- PROVIDED MATERIAL
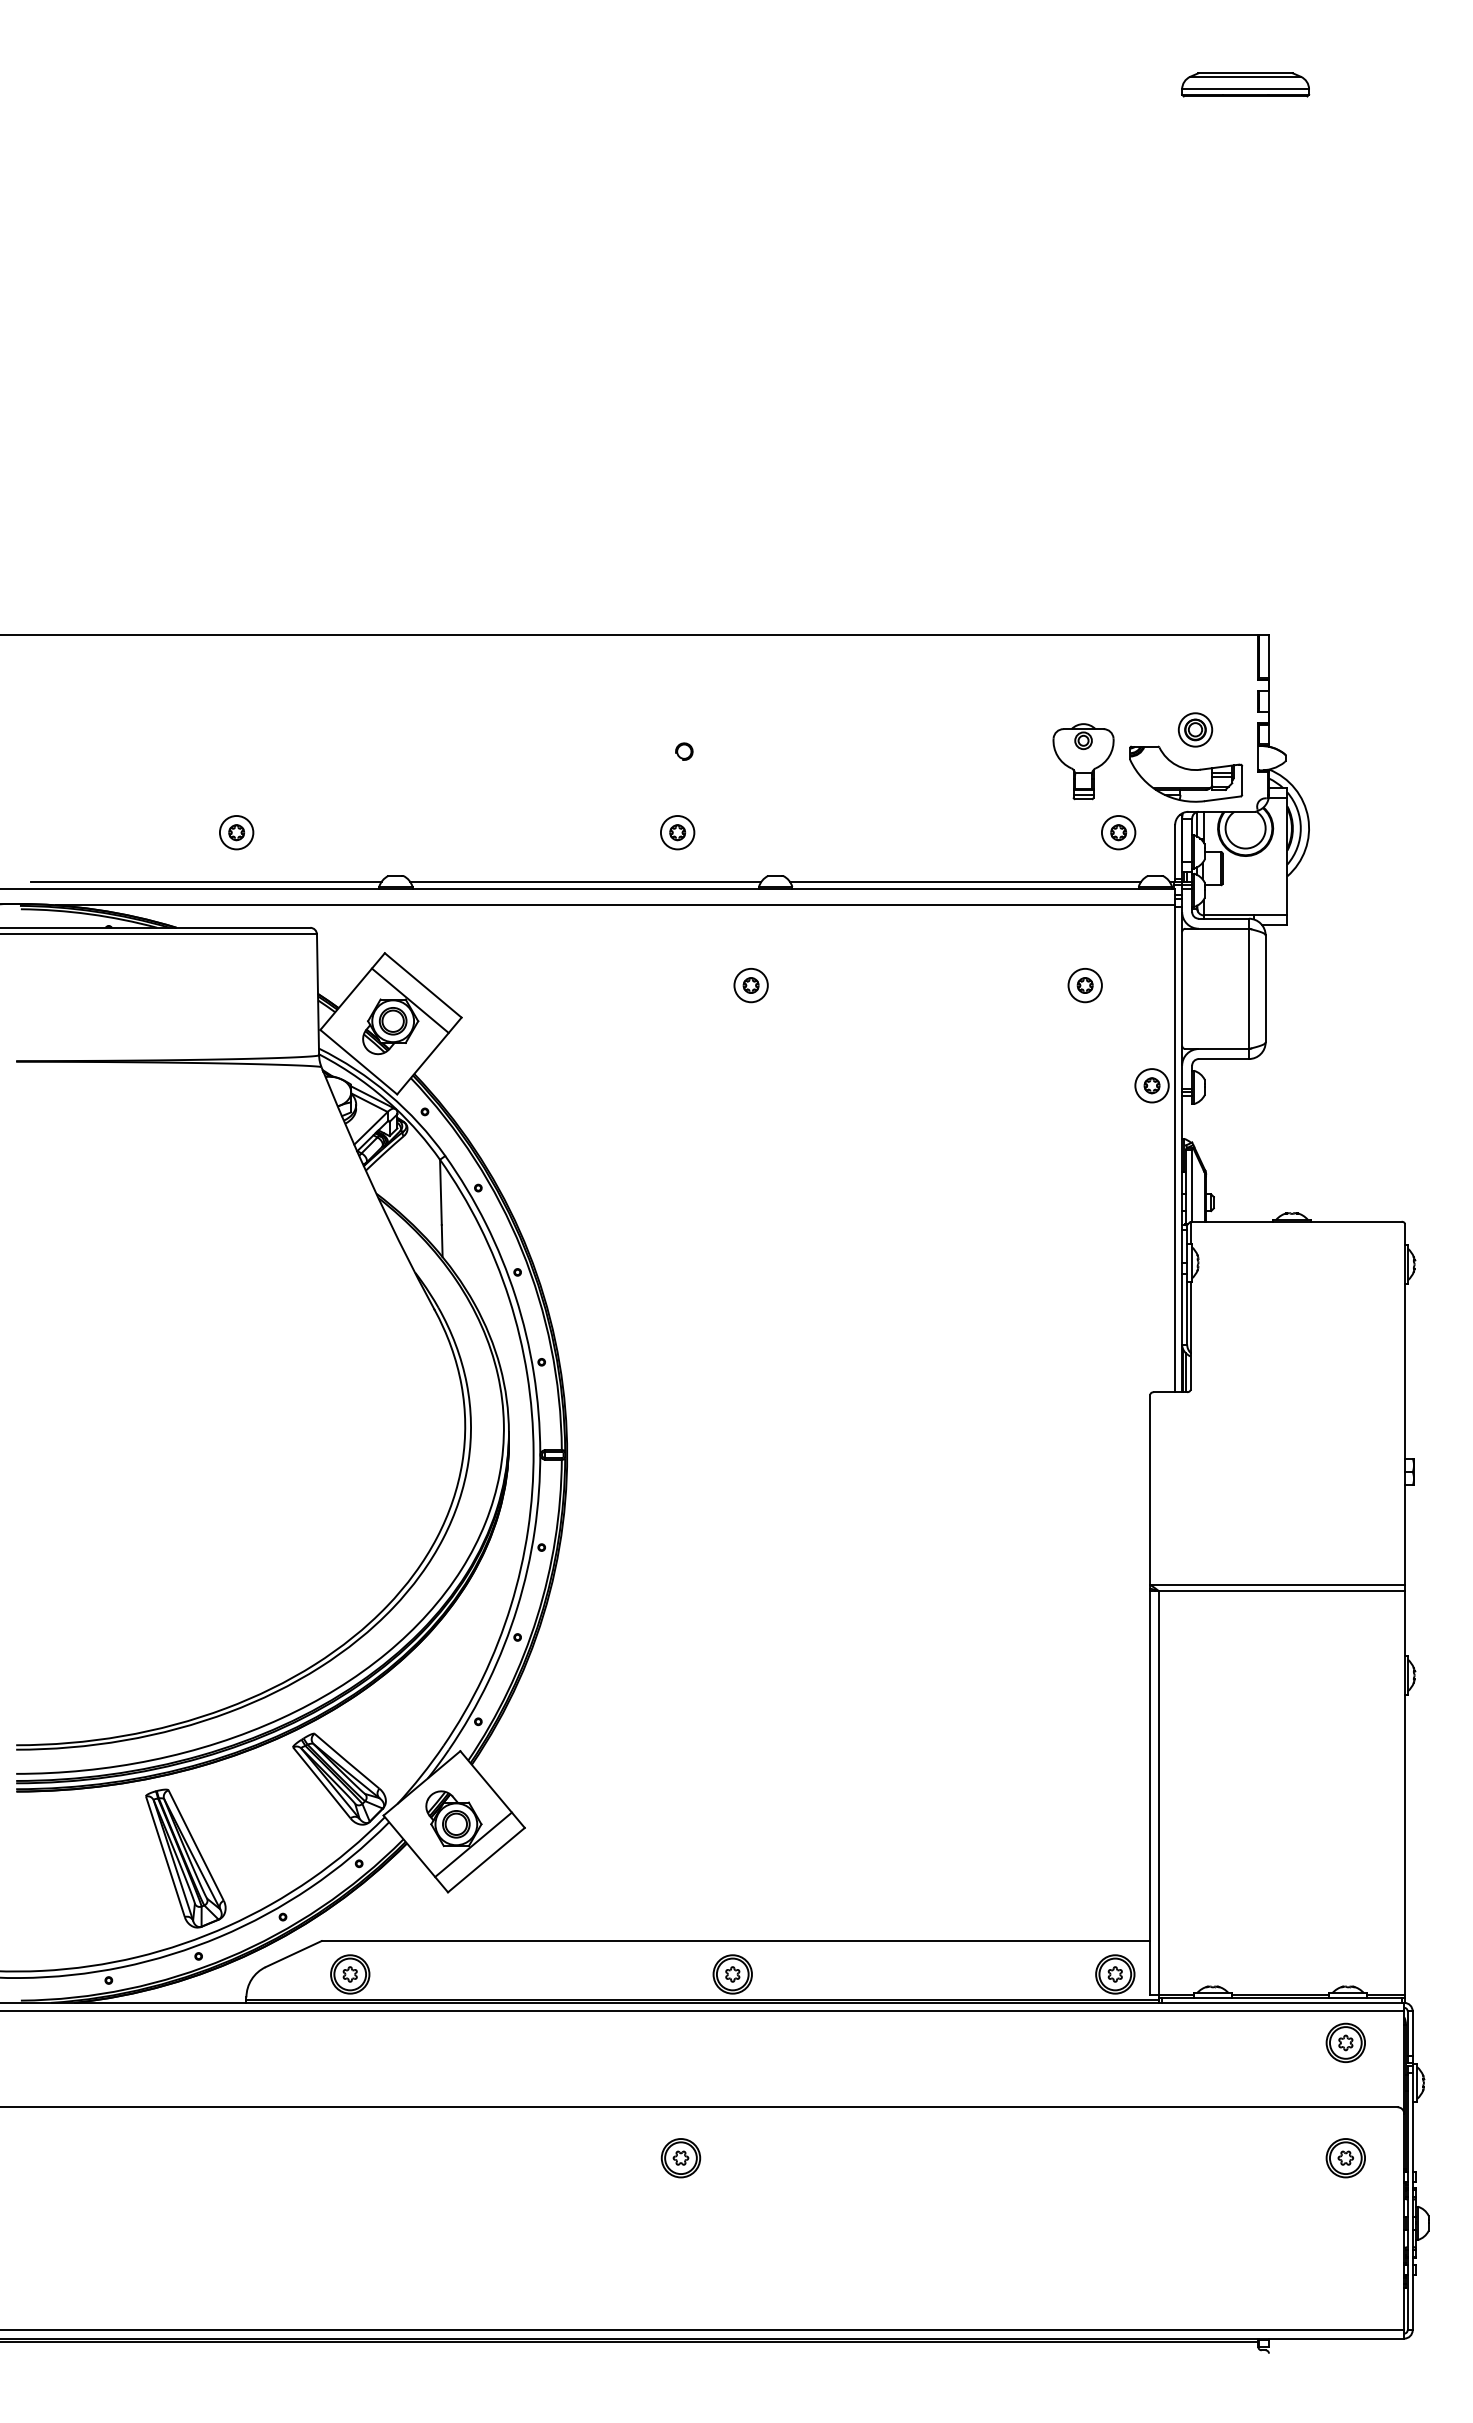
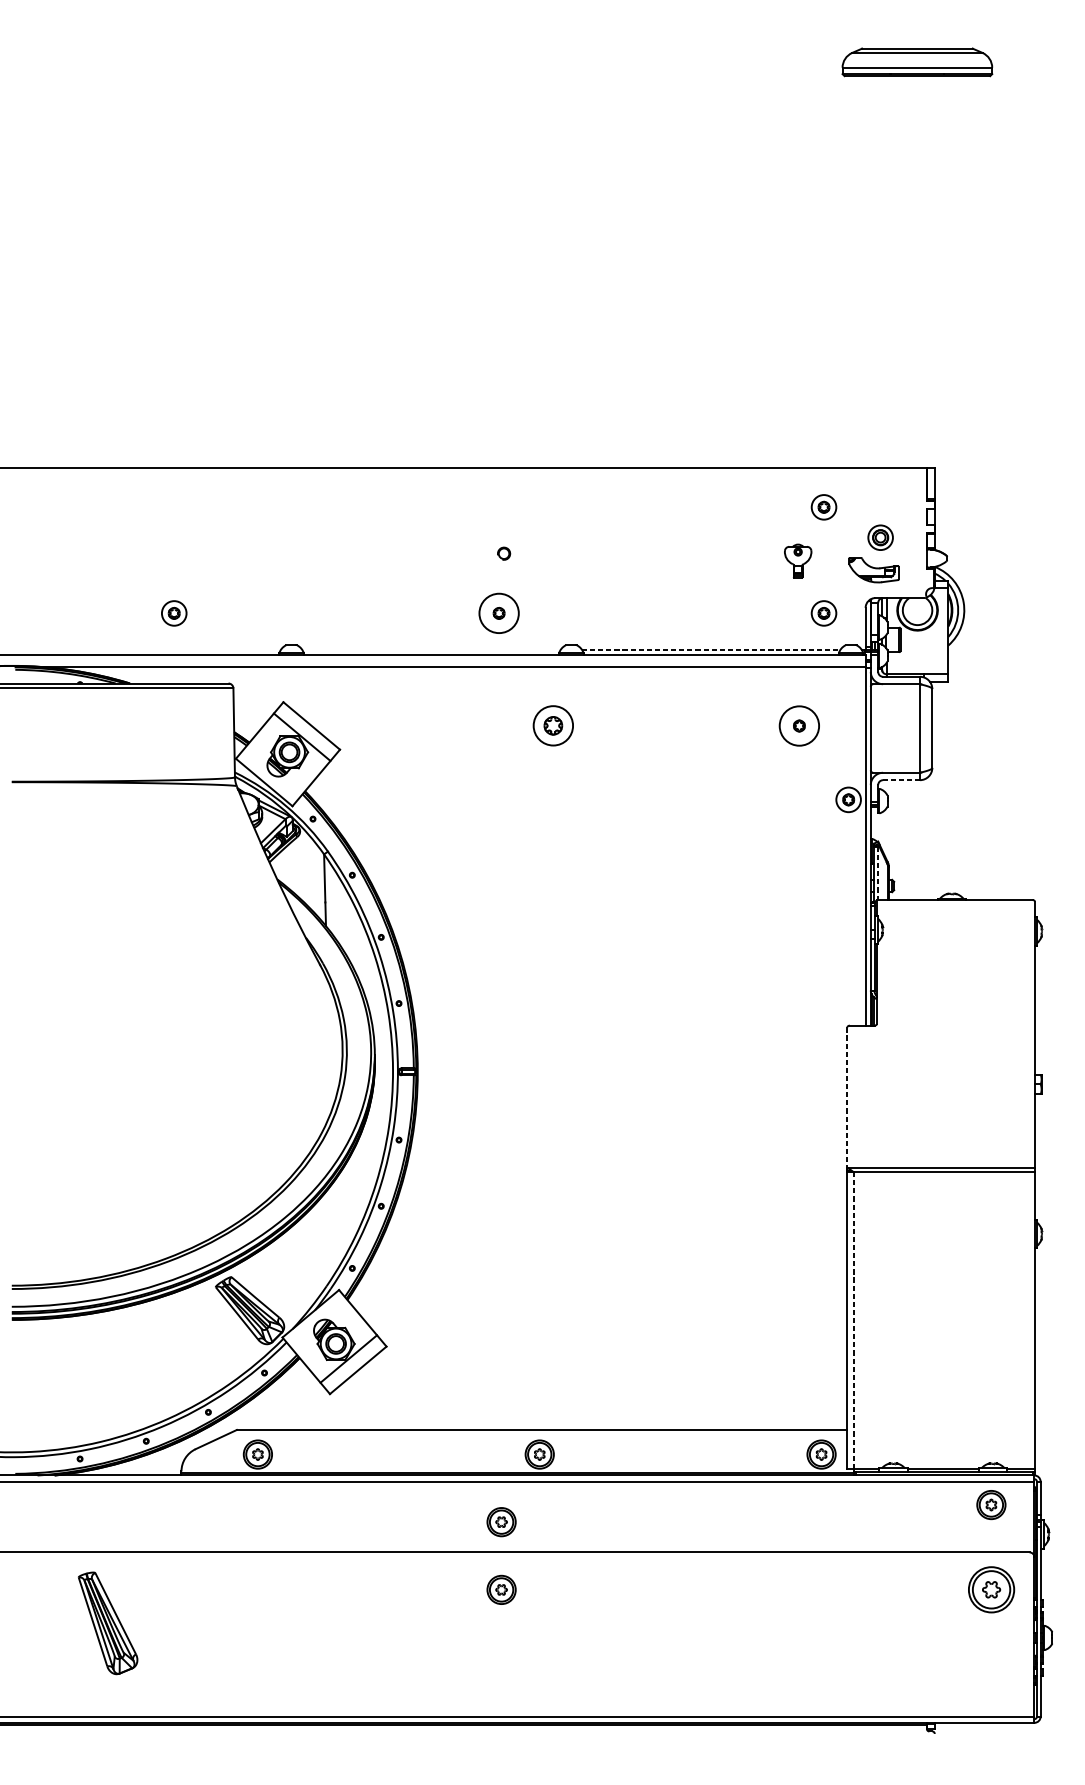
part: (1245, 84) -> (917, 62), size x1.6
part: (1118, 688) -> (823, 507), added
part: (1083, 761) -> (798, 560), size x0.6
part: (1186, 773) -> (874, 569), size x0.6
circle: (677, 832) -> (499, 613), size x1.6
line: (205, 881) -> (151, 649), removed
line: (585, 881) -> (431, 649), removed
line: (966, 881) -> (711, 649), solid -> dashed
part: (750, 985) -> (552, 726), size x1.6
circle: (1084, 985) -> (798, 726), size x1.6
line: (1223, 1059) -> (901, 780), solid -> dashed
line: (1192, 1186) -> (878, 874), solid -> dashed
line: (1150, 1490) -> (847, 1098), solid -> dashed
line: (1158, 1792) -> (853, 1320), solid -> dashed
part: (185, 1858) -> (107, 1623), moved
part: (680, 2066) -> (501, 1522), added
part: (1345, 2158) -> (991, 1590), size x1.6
--
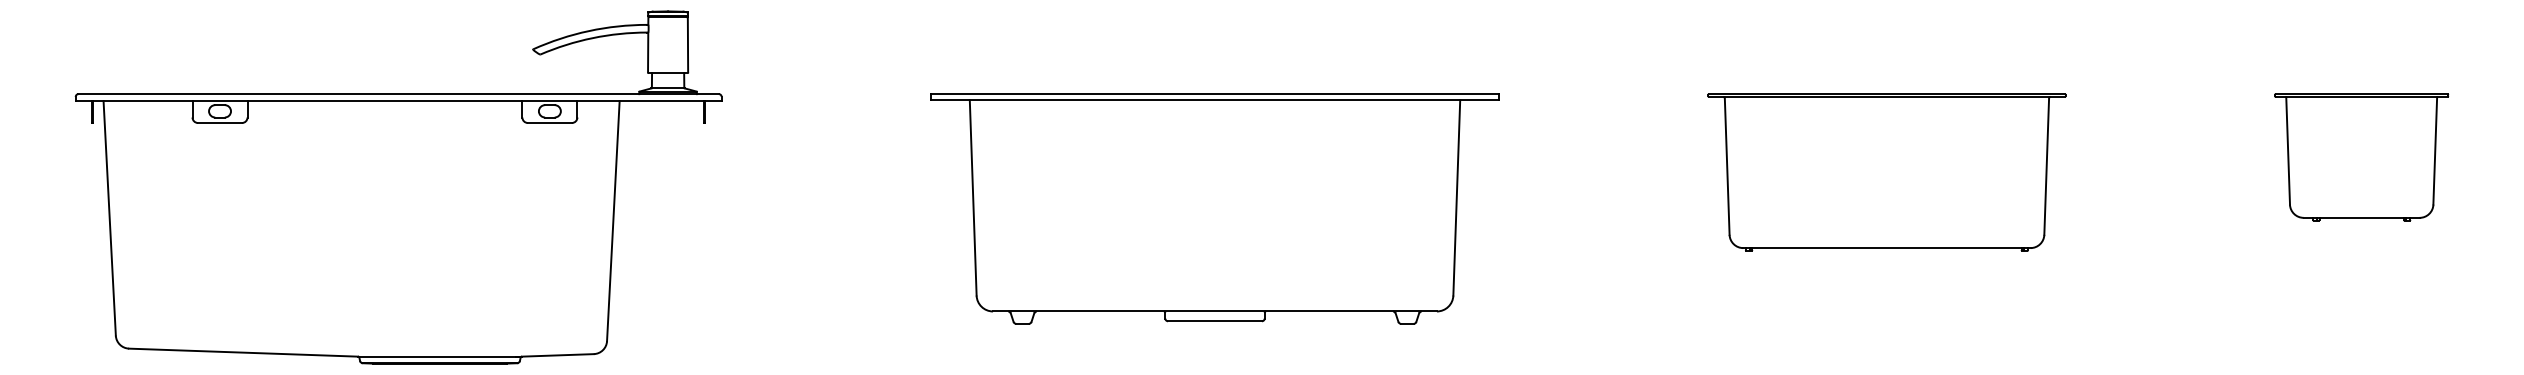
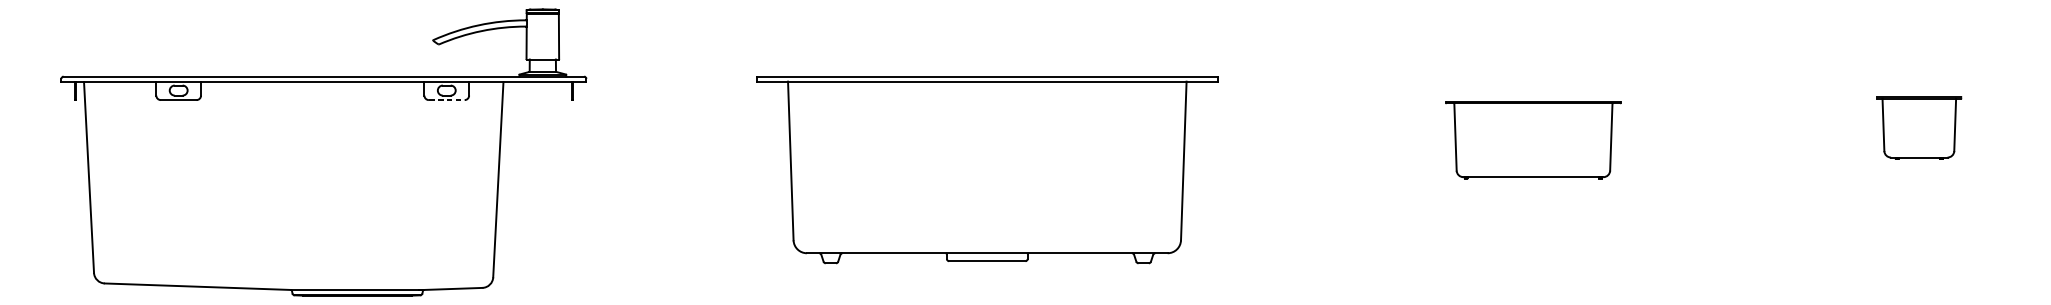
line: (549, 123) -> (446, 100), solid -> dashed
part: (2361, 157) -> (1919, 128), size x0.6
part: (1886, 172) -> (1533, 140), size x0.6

- DIRECTIONS FOR THIS TASK
Would you show each line of the listing above that has the string "size"?

- ANSWER SECTION
part: (1245, 84) -> (917, 62), size x1.6
part: (1083, 761) -> (798, 560), size x0.6
part: (1186, 773) -> (874, 569), size x0.6
circle: (677, 832) -> (499, 613), size x1.6
part: (750, 985) -> (552, 726), size x1.6
circle: (1084, 985) -> (798, 726), size x1.6
part: (1345, 2158) -> (991, 1590), size x1.6
part: (2361, 157) -> (1919, 128), size x0.6
part: (1886, 172) -> (1533, 140), size x0.6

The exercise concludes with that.